Pero afortunadamente el autor es Eduardo Mendoza, por eso es capaz de mostrarnos un asunto desolador mediante una serie de recursos literarios enfocados a hacernos reír. El humor derivado de la incompetencia de los jefes y la sabiduría de los subordinados es inigualable. El humor blanco, que recuerda a la infancia y dota al personaje de una inocencia maravillosa, utiliza como fuente expresiones populares, para crear ostras dispuestas a alegrar nuestro pensamiento y nuestro rostro «Eché a andar hasta la parada de autobuses, y una vez en ella, al no disponer de dinero, seguí hacia el centro de la ciudad haciendo footing.»

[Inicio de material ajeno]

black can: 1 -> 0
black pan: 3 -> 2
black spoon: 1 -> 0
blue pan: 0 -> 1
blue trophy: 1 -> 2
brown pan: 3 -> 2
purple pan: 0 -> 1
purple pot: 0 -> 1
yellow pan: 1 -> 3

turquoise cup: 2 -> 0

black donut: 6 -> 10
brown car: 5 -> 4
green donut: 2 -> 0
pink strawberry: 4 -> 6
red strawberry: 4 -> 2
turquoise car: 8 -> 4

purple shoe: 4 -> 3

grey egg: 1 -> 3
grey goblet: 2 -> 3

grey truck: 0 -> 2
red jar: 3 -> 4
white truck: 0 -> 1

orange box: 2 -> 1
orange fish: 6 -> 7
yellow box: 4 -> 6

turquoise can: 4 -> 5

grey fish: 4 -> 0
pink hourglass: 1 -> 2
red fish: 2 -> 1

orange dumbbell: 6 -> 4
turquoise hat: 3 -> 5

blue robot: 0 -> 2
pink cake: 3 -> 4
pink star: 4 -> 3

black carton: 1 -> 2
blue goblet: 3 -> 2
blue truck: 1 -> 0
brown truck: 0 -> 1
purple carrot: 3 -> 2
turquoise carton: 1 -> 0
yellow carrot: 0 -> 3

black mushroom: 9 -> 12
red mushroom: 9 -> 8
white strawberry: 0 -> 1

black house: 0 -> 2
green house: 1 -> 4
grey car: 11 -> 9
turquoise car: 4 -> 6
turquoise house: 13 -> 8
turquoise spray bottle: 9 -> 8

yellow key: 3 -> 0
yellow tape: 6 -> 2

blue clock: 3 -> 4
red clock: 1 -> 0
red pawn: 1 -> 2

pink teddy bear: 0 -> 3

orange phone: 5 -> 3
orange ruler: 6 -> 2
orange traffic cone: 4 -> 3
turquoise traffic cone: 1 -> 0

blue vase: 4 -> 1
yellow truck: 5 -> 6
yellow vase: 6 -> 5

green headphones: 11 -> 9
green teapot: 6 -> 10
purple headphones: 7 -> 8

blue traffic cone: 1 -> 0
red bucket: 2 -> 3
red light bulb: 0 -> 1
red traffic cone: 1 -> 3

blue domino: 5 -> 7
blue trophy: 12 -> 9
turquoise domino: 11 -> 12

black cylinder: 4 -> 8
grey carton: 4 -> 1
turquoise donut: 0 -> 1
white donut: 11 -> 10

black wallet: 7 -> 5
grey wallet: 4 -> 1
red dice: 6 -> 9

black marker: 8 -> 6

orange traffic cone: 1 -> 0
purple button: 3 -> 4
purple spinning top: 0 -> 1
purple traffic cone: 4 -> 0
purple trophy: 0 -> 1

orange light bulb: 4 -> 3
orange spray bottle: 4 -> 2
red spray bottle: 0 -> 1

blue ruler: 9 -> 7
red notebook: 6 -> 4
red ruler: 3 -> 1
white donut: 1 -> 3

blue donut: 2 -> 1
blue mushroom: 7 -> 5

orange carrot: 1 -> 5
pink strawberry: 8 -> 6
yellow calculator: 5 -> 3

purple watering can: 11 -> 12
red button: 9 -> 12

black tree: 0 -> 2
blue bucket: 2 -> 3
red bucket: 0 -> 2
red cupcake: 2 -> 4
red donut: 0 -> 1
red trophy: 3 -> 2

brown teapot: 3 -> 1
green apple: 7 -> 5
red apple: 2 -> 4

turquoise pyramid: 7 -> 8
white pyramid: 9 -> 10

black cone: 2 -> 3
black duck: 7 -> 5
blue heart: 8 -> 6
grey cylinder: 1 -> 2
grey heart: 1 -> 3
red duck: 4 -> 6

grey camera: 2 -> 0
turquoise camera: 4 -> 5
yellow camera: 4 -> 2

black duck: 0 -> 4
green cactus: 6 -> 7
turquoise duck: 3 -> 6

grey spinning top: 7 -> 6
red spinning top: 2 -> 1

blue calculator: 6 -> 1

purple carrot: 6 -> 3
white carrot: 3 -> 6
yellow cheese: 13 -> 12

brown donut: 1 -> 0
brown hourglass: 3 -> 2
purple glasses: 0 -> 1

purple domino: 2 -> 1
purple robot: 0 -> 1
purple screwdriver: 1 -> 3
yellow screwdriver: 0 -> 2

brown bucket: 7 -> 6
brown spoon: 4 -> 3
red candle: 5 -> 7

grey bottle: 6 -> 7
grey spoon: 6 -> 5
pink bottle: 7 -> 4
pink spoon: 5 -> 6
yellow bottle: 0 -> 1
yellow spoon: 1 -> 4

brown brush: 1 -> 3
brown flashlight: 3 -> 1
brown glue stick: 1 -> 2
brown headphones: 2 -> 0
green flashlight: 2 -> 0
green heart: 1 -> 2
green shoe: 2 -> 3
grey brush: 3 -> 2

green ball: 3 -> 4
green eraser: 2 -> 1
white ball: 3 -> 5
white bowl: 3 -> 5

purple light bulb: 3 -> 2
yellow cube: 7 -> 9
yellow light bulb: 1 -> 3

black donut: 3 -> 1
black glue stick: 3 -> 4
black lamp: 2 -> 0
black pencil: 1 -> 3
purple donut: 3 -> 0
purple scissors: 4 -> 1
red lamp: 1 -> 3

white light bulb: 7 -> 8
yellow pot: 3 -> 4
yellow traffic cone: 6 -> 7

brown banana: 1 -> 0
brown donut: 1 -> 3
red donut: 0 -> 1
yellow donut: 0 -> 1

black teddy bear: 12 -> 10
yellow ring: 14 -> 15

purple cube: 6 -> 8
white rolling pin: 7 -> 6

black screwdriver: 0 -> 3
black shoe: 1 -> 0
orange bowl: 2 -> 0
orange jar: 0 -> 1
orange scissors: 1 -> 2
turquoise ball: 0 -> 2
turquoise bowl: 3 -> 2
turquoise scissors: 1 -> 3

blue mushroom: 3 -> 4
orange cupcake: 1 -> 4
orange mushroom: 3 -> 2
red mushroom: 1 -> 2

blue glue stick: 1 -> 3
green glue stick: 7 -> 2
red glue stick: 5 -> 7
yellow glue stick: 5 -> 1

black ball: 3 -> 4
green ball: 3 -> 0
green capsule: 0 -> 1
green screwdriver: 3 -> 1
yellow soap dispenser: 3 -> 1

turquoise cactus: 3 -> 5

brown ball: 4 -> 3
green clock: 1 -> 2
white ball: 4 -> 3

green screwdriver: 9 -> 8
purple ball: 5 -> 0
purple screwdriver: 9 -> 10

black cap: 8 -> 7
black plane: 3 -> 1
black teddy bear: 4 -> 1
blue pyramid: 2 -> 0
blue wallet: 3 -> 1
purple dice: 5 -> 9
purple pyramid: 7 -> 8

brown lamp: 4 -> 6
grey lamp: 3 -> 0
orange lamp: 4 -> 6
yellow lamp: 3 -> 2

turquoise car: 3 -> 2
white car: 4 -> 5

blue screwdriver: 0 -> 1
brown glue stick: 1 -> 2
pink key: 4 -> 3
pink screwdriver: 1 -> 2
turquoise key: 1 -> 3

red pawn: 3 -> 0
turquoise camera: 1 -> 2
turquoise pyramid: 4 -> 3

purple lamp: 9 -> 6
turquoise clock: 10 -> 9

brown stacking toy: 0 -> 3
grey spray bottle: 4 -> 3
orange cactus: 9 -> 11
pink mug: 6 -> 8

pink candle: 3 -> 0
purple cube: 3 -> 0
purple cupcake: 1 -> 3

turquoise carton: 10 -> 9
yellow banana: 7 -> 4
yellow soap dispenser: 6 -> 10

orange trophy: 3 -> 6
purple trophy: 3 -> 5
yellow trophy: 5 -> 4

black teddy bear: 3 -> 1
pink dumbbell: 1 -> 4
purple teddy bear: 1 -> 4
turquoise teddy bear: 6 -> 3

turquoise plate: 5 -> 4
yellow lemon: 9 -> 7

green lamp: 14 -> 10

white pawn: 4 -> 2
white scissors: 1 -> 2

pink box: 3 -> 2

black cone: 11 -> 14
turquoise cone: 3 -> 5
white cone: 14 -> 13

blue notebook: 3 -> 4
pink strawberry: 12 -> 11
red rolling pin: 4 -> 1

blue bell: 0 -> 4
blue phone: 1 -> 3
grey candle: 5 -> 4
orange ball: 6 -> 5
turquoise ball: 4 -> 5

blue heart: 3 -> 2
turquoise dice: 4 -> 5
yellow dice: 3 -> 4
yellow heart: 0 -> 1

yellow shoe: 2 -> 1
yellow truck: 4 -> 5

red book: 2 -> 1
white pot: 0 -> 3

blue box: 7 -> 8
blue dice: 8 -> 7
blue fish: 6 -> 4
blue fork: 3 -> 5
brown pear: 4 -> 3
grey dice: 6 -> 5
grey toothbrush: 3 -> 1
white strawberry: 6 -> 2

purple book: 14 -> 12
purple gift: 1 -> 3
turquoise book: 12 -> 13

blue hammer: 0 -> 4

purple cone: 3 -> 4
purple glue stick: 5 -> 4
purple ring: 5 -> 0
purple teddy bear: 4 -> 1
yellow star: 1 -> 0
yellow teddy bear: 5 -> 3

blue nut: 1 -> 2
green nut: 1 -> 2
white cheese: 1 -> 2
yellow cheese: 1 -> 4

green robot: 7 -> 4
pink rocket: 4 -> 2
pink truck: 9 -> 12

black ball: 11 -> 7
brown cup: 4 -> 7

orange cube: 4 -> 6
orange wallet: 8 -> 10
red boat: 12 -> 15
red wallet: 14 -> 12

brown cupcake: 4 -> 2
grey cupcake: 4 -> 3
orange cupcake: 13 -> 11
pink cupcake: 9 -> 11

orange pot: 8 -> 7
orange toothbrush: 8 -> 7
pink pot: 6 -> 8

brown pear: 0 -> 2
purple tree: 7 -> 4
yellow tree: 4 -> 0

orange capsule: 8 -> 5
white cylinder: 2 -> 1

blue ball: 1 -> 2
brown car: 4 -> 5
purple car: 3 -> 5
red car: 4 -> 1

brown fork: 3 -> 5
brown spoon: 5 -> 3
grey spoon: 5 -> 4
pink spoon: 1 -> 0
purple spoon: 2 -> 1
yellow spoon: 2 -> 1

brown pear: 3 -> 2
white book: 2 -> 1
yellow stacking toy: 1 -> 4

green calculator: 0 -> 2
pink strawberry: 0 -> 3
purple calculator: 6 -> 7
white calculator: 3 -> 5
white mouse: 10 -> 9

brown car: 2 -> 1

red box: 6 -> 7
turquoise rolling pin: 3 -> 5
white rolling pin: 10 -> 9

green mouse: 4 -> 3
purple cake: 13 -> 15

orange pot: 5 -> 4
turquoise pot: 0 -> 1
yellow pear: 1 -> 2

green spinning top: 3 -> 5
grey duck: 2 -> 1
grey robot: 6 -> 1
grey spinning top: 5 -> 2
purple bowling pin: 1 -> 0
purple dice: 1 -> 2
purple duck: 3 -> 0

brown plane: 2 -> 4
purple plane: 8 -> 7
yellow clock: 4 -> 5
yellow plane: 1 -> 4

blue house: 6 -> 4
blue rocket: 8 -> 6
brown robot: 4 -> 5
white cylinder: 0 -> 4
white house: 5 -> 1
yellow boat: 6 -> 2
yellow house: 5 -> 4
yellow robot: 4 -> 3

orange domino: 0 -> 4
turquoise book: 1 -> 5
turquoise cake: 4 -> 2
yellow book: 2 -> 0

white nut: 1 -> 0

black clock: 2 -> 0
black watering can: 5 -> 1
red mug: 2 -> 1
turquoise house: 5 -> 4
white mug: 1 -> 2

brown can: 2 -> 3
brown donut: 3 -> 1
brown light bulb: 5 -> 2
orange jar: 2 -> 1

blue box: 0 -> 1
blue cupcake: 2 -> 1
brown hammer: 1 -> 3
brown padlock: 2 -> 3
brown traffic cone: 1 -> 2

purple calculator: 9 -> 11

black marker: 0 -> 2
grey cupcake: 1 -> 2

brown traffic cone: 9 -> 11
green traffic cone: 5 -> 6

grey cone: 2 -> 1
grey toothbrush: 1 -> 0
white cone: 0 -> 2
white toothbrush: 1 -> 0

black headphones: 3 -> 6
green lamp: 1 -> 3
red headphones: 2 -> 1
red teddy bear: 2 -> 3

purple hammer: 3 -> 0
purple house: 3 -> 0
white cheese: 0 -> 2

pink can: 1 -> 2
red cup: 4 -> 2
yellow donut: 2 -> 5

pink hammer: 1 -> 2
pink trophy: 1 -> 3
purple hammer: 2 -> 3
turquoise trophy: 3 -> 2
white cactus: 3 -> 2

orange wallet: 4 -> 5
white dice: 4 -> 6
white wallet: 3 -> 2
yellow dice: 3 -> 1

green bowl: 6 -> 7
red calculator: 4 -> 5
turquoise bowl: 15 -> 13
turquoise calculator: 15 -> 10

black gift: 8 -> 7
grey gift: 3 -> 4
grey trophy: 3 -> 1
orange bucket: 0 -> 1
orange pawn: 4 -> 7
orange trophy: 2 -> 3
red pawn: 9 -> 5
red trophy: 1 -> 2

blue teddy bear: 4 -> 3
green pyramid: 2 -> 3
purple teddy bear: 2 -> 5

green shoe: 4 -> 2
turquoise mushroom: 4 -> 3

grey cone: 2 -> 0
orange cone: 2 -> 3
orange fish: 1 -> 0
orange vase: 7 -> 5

Las paradojas de una sociedad que nos hace sufrir para mejorar, dibujan una sonrisa en el lector que, de alguna manera, se siente identificado «Como no sabía lo que me aguardaba dentro (en la sauna), de poco me caigo. Miré a mis compañeros y al no advertir alarma por su parte, me repuse y sonreí fingiendo dar por bueno aquel horno malsano». El humor metonímico de las descripciones marca, de manera sagaz, la diferencia entre el continente y el contenido, que no hace sino aniquilar la personalidad del personaje, al igual que la sociedad actual intenta aniquilar la personalidad de sus habitantes: «El recepcionista era un muchacho atlético embutido en una camiseta roja con el logo del club y un distintivo de plástico con su nombre escrito: Mingo».

Y si a veces aniquila la personalidad de algún personaje, otras, las más, dota a otros de un temperamento múltiple, o al menos dual, como es el caso de la señorita Westinghouse que, no sólo cambia de sexo y pensamiento según le interese sino que a veces utiliza un lenguaje filosófico, otras científico, notarial, y hasta vulgar, lo que hace que el lector se mantenga extrañado –según un punto de vista literario– ante la galería de personajes que pueblan las páginas de la novela «¡Chicas, chicas, a callar y a estarsus quietas! ¡Y nada de manosear este importante affidávit!»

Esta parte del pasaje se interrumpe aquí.